The company serves media organizations, e-commerce providers, telecommunications providers, finance and banking professionals, government and public sector agencies, and many more. Autonomy Corp. PLC was founded in Cambridge, UK, in 1996.

Giving up a third of your revenue, even if you end up being more profitable, it's still a big chunk, said Michael Cusamano, a professor at the Massachusetts Institute of Technology's Sloan School of Management, in a Bloomberg interview. As the biggest PC manufacturer, they were in a lot of people's homes as well as offices. They will lose that.

Apotheker is also taking the bold stop of quitting early on the company's TouchPad tablet and its webOS operating system, something HP had invested heavily in both financially and in brand reputation. But they just weren't working, so he decided to get out early.

HP has been in the news lately for the flop of its new TouchPad tablet, intended to take on Apple's iPad. But not long after the product's launch, HP discounted the TouchPad $100 in the effort to boost sales, The discount didn't work, however. HP was facing heavy returns retailers like Best Buy reportedly have thousands of unsold TouchPad tablets they want to return.

The company's PC business has similarly been haunted by sluggish sales this year. The company predicted in May that future growth in its PC business could be dampened.

The PC market continues to be bifurcated, said Apotheker, in May in a conference call with analysts. He said even though our consumer PC expectations had been cautious, the steepness in our (second-quarter) decline is greater than we had anticipated.

So less than a year into his tenure as CEO, Apotheker decided to shake it all up, shedding the low-margin businesses in the attempt to completely remake HP. No more TouchPad support.
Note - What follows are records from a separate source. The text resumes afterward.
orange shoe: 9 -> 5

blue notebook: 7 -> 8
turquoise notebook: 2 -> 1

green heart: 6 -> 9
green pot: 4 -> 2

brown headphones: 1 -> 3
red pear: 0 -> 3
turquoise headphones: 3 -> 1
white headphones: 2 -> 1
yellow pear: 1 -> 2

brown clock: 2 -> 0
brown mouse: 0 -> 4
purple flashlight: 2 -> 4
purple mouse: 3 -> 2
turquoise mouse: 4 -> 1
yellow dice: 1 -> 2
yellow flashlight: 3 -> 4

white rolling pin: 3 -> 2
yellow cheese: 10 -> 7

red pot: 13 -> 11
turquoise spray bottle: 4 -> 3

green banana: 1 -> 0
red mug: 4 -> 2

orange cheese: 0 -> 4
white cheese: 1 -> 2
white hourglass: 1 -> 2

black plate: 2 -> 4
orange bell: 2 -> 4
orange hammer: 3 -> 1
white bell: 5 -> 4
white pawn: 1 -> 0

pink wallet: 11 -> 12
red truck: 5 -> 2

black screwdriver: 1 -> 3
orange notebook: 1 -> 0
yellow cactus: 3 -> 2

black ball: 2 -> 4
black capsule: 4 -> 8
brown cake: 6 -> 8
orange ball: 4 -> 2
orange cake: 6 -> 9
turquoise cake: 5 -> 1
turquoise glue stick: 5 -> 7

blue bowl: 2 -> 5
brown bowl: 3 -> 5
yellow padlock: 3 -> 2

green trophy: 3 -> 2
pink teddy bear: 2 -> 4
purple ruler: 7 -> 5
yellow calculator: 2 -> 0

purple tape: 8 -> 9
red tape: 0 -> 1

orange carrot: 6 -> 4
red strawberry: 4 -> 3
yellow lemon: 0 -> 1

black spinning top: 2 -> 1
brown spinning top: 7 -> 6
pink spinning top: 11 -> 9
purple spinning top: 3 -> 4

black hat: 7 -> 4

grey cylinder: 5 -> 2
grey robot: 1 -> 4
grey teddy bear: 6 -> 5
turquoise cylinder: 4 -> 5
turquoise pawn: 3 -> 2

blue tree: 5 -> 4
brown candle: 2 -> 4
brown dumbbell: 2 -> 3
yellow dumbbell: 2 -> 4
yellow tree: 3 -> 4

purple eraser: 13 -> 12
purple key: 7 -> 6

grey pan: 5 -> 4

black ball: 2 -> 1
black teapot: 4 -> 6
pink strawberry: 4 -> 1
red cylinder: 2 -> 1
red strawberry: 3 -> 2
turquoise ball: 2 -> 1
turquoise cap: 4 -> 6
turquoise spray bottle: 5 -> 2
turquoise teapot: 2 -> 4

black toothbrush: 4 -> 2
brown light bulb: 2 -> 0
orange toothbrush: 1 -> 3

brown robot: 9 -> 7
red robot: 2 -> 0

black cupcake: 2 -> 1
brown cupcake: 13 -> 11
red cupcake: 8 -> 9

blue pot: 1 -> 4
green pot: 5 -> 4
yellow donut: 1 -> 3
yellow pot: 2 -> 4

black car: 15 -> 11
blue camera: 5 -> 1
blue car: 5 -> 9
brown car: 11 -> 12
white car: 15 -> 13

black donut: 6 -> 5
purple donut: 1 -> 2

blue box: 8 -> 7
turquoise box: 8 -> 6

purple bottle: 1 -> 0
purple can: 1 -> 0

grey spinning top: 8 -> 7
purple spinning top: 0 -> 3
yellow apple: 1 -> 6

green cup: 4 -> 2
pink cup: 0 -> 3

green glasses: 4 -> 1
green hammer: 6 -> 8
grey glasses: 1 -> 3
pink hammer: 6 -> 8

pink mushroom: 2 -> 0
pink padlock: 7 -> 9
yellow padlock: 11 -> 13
No more webOS investment. No more PC business. Tech services will now be the company's focus, and future.

That's probably what HP's founders wanted anyway. David Packard reluctantly agreed to focus on PCs in the early 1990s. Walter Hewlett, company board member and son of co-founder Bill Hewlett, tried unsuccessfully to block the company's 2002 acquisition of Compaq Computer Corp.

From HP's founding in 1939, the company set out to invent original products and tools for engineers. The vision had nothing to do with making commodity products. Now, HP and Apotheker are attempting to get back to that original focus. The biggest question remaining now is whether investors will eventually get on board or not.